WASHINGTON – Sens. Olympia Snowe, R-Maine, and Bob Graham, D-Fla., on Thursday introduced legislation they said would reduce the number of medical errors by helping hospitals to improve their drug screening equipment.

“We are here simply to reduce the loss of lives as a result of medical errors,” Snowe said. “Fact of the matter is we have the best health care system, but at the same time we have seen some of the tragic results because mistakes do happen.”

The Medical Error Prevention Act of 2001 would provide $93 million a year to medical hospitals and $4 million annually to skilled nursing homes to help them purchase and install the necessary computer equipment and provide education and training for their staffs.

Graham said the bill would authorize the money from the Medicare trust fund to be distributed by the U.S. Health and Human Services Department as grants to hospitals and skilled nursing homes.

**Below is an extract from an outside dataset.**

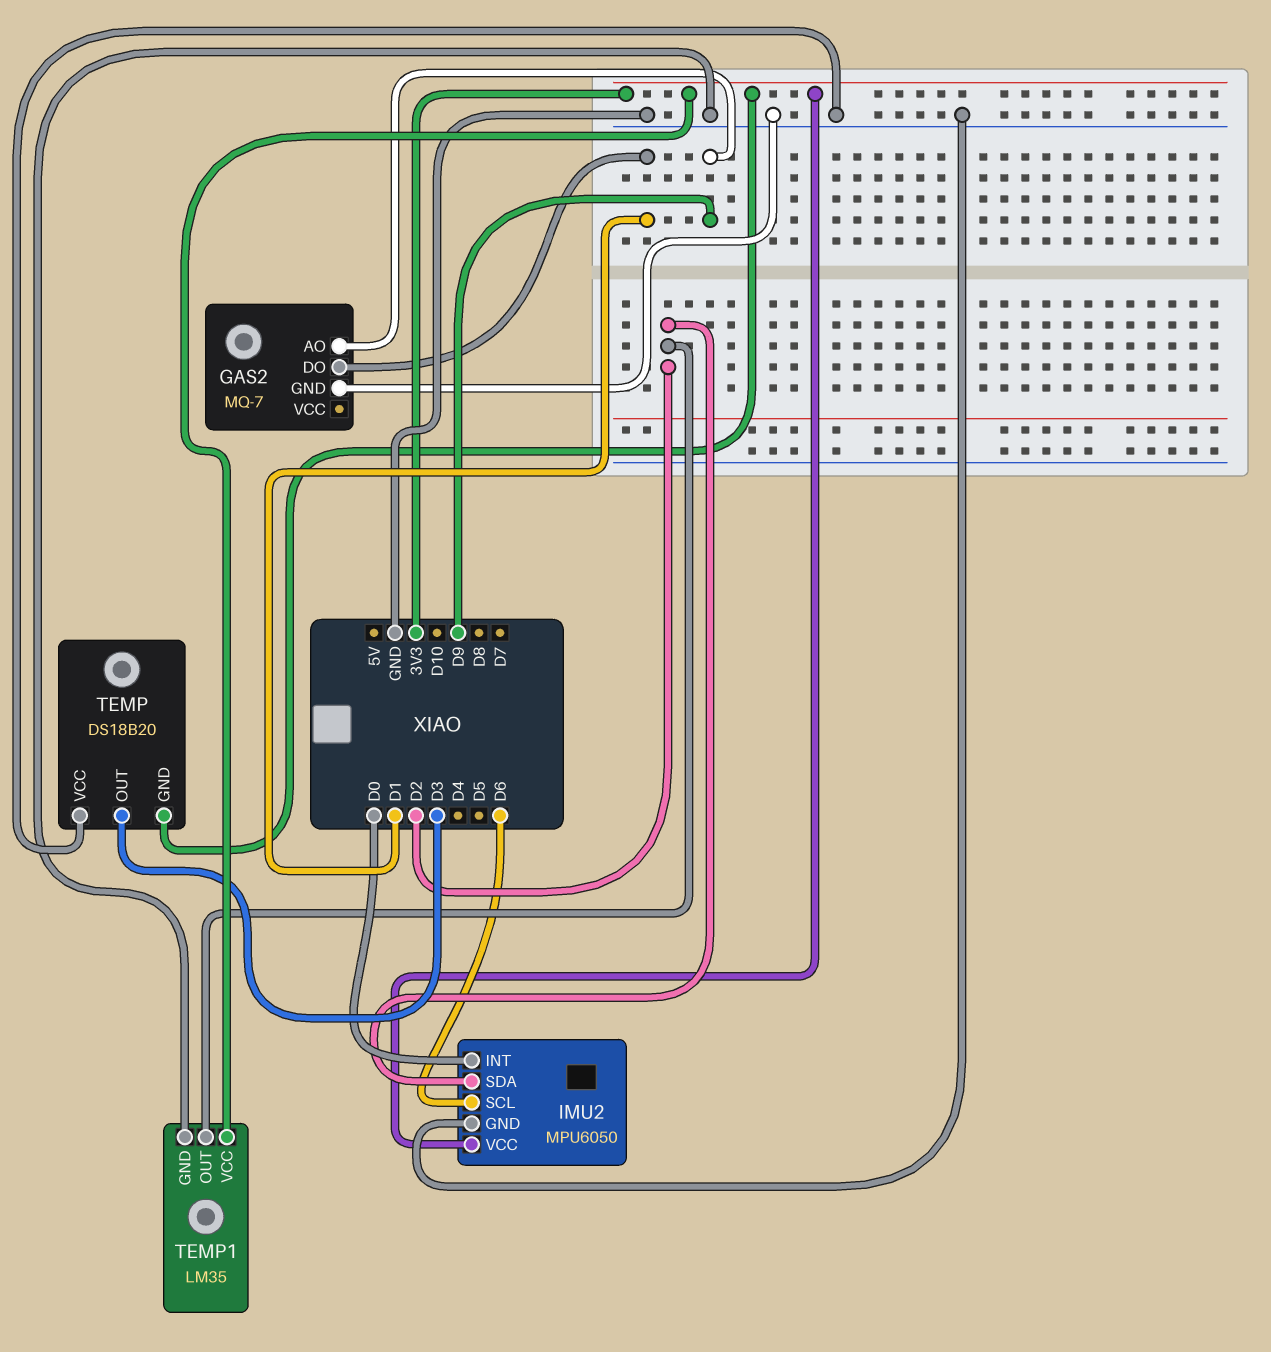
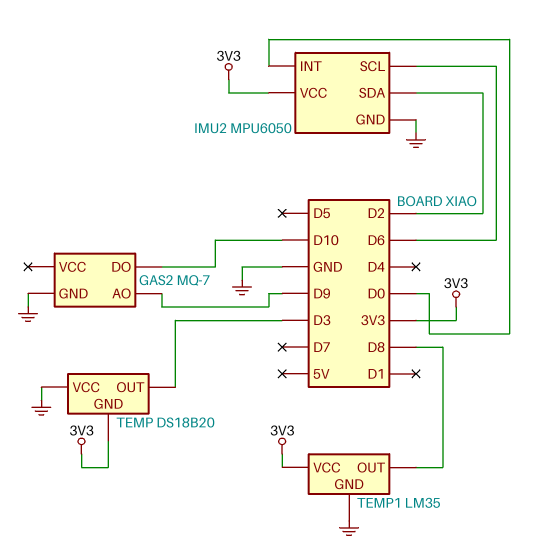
GAS2 pin DO: D1 -> D10
TEMP1 pin OUT: D2 -> D8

Priority would be given to those health care facilities that have the greatest number of Medicare and Medicaid patients, Graham said, because “they also tend to be the hospitals which are in the greatest economic distress, and also because we are using the Medicare trust fund as a means of financing these grants.” The grant recipients would choose the systems they feel would be most effective.

According to a 1999 Institute of Medicine report, medication errors contribute to 7,000 deaths annually. Medical errors also result in about 250,000 nonfatal injuries each year, according to a Harvard Medical Practice Study.

“The consequences have been real, regardless of age or income or gender or race,” Snowe said. “It could happen to anyone.”

“Our legislation is necessary because as a nation we face a patient safety problem,” Graham said. “The good news is, we have a solution to that problem. We have the technological ability to dramatically reduce medication errors and save lives.”

The American Medical Association reported that the newly developed information systems could reduce serious medication errors by 55 percent.

“The medical error problem is primarily a system problem, not a people problem,” said Dr. David Bates, chief of general medicine at Brigham and Women’s Hospital in Boston. “If we don’t improve our systems in health care, more injuries will occur.”

Technology exists now that could dramatically reduce the frequency of medication errors, according to Bates. One successful example is the Computer Physician Order Entry.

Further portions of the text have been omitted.